I'm not saying those should be the codes, but come up with some scheme (I like -1 for delete). But then once the action has been completed, it gets reset to 0. that way, you know that there is no pending action for the user and can skip them when you process the next time.
The automatic disenfranchisement of an account seems a little aggressive to me, but I'm not the one managing it. I was wondering if being able to sort by date added and then manually just putting in a -1 for the action would work? Or maybe you could have an expiration date in the date, but I just don't do anything with it. If you really think it's pretty firm and you won't accidentally kill someone's account, then we could write the code to do it.
Do you think it's worth keeping a history or log on another sheet?
There's a part of me that says we should keep a record of when changes were made. But since multiple changes could be made to the same account, we need would have a many-to-one relationship. That doesn't fit with the current single-page form, but we could create another sheet and use it for logging purposes.

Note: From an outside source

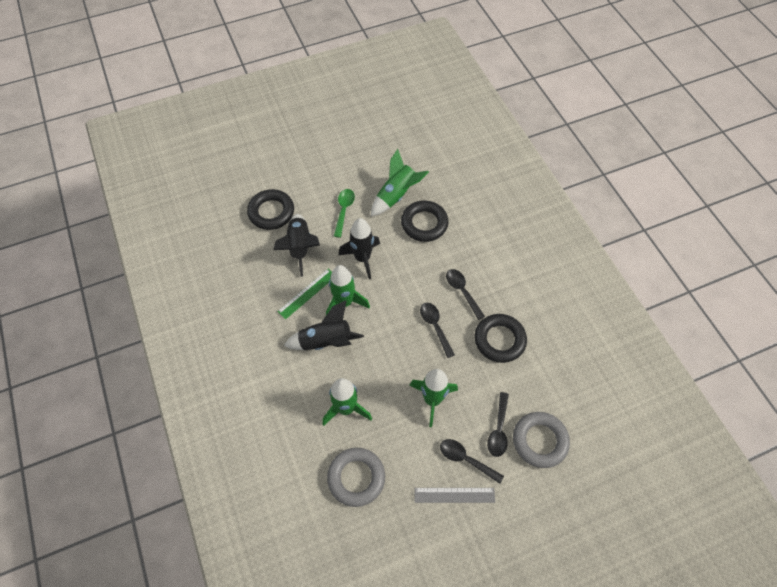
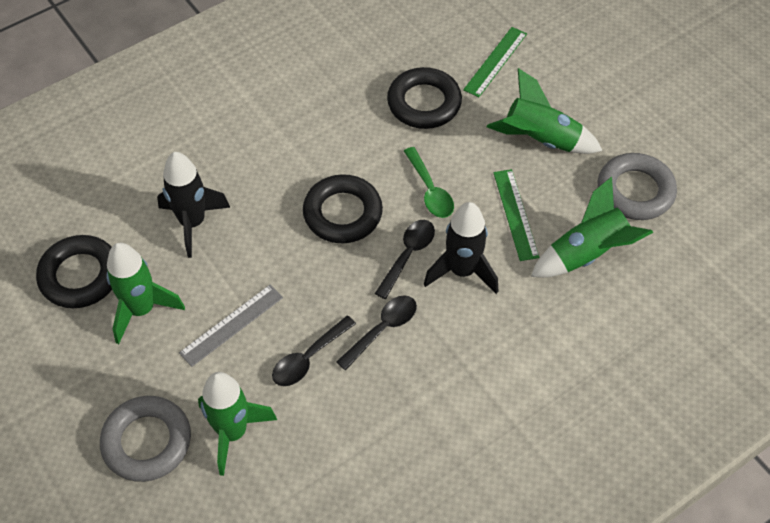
black rocket: 3 -> 2
black spoon: 4 -> 3
green ruler: 1 -> 2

I don't know how useful it would be, but I've tracked down enough problems to know that logs sometimes come in handy.
What do you think about word-based passwords?
There are studies that show for one-time passwords, words are easier than digits. I've got a system created that looked at the most common 500 words from the English language, pulled out all the 4, 5, or 6 letter words, and then randomly picks 3 of different ones. You're not going for secure passwords, you actually hope they change it.
Given the number of words I picked, there are over 200 million possible word triplets. Again, it wouldn't be secure, and possibly subject to brute force attack, but definitely easier for people to remember and type. It also gets away from the issue of whether that is an el or a 1 or possibly an oh or a zero. You know, those ambiguous cases that people should never use in a password?
Anyway, if you're good with that, it's already written.
I haven't written anything for the specific to the API yet, I was trying to flush out the rest of things before getting there.